Director Peter Jackson has an extremely high opinion of his Lord of the Rings trilogy. He “seriously” considered being hypnotised to forget he ever made the movies, he tells The Hollywood Reporter’s Awards Chatter podcast, in order to enjoy their greatness as a regular cinemagoer.

Gone viral

This video of an extremely relaxed-looking turtle being scrubbed of algae with a toothbrush has racked up more than 16 million views on Twitter.

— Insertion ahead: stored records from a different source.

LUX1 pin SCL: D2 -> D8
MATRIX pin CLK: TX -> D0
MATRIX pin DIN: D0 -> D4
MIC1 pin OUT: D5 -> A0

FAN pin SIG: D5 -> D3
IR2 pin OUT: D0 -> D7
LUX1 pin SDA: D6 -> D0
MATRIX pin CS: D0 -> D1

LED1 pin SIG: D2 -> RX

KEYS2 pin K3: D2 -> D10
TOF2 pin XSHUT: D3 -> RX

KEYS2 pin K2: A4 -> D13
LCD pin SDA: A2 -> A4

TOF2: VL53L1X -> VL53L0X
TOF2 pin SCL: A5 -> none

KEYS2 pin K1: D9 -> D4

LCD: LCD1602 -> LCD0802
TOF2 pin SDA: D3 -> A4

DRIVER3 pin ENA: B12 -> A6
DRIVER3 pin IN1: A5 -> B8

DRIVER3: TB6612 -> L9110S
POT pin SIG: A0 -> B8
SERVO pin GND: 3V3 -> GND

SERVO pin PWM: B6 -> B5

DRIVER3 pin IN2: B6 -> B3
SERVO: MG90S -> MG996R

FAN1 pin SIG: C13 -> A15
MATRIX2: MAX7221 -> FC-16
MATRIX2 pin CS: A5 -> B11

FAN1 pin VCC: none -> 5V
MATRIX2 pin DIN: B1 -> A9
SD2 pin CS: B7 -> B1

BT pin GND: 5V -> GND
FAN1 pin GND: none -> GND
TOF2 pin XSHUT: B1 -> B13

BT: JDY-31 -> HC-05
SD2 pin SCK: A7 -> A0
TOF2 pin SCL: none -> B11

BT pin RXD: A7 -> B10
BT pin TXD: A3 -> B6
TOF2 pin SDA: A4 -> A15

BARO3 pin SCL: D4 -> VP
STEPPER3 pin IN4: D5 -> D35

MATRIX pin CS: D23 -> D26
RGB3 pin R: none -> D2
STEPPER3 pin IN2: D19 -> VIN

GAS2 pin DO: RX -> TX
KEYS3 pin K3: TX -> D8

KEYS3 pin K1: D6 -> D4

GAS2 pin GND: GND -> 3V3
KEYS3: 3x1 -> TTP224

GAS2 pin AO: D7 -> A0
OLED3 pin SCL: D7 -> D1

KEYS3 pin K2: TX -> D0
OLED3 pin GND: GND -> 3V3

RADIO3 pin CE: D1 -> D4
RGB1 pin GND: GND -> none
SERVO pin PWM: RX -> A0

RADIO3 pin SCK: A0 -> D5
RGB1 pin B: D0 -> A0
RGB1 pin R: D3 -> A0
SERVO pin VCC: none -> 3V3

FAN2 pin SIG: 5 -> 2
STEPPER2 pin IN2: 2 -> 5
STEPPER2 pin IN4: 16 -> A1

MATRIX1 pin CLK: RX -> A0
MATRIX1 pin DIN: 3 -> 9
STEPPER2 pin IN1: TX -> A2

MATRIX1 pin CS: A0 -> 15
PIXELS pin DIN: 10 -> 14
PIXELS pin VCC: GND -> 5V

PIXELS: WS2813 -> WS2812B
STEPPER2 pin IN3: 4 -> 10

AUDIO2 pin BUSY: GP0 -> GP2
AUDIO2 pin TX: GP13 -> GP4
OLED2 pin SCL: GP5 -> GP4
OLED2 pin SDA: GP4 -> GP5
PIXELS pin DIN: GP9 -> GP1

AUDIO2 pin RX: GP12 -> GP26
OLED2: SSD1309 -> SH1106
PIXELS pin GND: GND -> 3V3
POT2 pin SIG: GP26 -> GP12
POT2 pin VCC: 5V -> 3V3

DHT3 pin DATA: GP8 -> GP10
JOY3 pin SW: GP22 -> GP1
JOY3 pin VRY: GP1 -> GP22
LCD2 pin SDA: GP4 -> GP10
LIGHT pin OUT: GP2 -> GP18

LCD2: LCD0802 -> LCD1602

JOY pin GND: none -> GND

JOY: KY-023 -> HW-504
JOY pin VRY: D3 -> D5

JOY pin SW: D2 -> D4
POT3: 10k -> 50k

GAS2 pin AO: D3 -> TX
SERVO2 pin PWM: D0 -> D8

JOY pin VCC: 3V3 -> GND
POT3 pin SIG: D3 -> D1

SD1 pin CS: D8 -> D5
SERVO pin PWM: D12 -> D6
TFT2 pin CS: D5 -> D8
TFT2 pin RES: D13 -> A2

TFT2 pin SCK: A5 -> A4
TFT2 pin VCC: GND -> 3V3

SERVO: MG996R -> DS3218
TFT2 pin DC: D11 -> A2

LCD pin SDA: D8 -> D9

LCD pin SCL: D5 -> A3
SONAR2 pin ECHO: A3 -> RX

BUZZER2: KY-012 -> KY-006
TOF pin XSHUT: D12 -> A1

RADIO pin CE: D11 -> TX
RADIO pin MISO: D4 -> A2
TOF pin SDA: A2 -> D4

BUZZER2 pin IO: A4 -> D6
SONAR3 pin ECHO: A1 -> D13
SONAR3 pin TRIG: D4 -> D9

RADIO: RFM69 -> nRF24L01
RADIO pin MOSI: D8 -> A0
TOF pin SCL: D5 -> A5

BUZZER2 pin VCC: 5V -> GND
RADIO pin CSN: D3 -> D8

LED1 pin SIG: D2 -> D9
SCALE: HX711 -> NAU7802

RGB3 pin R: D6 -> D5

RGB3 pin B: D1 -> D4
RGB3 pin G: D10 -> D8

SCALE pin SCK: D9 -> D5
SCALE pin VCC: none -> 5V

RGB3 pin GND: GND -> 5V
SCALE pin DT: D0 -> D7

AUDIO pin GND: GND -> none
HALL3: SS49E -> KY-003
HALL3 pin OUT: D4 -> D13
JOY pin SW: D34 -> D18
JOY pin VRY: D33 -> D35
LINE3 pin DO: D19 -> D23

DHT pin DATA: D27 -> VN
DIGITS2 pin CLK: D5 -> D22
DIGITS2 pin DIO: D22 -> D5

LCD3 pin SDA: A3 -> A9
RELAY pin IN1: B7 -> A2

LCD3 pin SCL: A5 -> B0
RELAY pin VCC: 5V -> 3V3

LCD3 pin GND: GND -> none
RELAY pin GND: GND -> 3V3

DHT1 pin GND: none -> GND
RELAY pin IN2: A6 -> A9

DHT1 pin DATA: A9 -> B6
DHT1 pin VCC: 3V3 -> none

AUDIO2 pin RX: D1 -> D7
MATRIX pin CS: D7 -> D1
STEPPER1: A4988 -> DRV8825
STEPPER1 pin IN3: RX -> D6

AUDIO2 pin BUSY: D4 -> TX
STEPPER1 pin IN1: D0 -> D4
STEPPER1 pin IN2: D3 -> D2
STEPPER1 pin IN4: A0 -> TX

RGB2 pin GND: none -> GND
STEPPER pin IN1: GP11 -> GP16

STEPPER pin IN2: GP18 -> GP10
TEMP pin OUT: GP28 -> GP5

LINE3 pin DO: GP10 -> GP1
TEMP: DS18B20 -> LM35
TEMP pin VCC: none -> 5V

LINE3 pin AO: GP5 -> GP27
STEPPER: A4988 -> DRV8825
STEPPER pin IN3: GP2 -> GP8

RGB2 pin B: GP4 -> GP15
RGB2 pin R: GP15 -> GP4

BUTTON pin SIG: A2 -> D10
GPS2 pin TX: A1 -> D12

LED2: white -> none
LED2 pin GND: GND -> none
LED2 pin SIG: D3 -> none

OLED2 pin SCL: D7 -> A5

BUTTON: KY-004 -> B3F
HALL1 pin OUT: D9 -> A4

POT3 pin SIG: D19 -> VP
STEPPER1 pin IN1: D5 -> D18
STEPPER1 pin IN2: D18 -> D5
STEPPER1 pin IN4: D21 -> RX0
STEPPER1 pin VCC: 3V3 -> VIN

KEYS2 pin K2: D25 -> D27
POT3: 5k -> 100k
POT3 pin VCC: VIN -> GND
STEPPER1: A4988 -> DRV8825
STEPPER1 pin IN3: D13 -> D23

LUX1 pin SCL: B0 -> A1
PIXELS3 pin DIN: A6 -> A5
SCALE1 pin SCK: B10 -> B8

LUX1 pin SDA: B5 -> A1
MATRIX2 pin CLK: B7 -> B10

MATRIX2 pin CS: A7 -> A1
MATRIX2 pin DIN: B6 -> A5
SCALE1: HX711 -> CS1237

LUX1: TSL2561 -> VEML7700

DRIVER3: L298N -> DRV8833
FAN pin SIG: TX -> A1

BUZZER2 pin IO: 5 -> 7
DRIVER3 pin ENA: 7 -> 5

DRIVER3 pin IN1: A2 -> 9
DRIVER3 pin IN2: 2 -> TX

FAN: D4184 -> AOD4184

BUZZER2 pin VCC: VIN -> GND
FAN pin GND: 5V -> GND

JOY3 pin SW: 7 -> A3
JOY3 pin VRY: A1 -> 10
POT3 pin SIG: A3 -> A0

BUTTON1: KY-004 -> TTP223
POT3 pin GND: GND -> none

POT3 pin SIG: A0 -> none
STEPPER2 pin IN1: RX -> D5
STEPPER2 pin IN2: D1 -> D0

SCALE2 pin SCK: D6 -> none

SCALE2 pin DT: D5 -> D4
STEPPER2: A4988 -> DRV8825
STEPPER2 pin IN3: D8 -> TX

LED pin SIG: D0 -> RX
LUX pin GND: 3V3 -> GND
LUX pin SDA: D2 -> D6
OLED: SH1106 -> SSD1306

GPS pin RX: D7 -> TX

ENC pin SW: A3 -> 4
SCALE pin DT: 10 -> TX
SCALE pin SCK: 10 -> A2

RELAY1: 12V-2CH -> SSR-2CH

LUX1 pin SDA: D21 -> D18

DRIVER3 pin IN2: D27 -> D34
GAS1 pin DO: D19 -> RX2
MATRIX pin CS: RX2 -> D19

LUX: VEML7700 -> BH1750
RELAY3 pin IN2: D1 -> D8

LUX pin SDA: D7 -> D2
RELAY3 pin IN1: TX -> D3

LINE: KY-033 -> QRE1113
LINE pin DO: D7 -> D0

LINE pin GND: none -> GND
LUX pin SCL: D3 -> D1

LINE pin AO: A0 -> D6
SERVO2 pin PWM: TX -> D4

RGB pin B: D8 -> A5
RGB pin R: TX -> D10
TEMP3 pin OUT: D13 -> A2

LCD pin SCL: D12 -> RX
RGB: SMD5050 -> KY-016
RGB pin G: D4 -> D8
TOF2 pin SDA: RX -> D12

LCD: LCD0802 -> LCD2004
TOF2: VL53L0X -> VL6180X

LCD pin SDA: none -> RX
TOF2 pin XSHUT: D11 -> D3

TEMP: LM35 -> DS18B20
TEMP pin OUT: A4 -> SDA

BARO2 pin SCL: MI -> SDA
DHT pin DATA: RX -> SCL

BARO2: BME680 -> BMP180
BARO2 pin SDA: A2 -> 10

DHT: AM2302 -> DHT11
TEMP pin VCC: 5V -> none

It’s like “me with my hairdresser”, says one user.

On the money

Business bros are obsessed with The Art of War, the military manual written by Chinese philosopher Sun Tzu around 500BC. Finance podcasters and wannabe Elon Musks rave about it on social media, says Vice, with Sun Tzu’s precepts – “appear weak when you are strong, and strong when you are weak”, for example – being re-interpreted as valuable business advice.

Snapshot

It’s Wiltshire’s Luckington Court, which served as the Bennet family home in the 1995 BBC adaptation of Jane Austen’s Pride and Prejudice. The handsome Grade II listed mansion boasts eight bedrooms and seven bathrooms, and sits in 19 acres of grounds complete with an outdoor riding school and 17th-century dovecote. Austen lovers can snap up the romantic stately home for a cool £6m.

Quoted

quoted 10.8.22

“Happy endings depend entirely on stopping the story before it’s over.”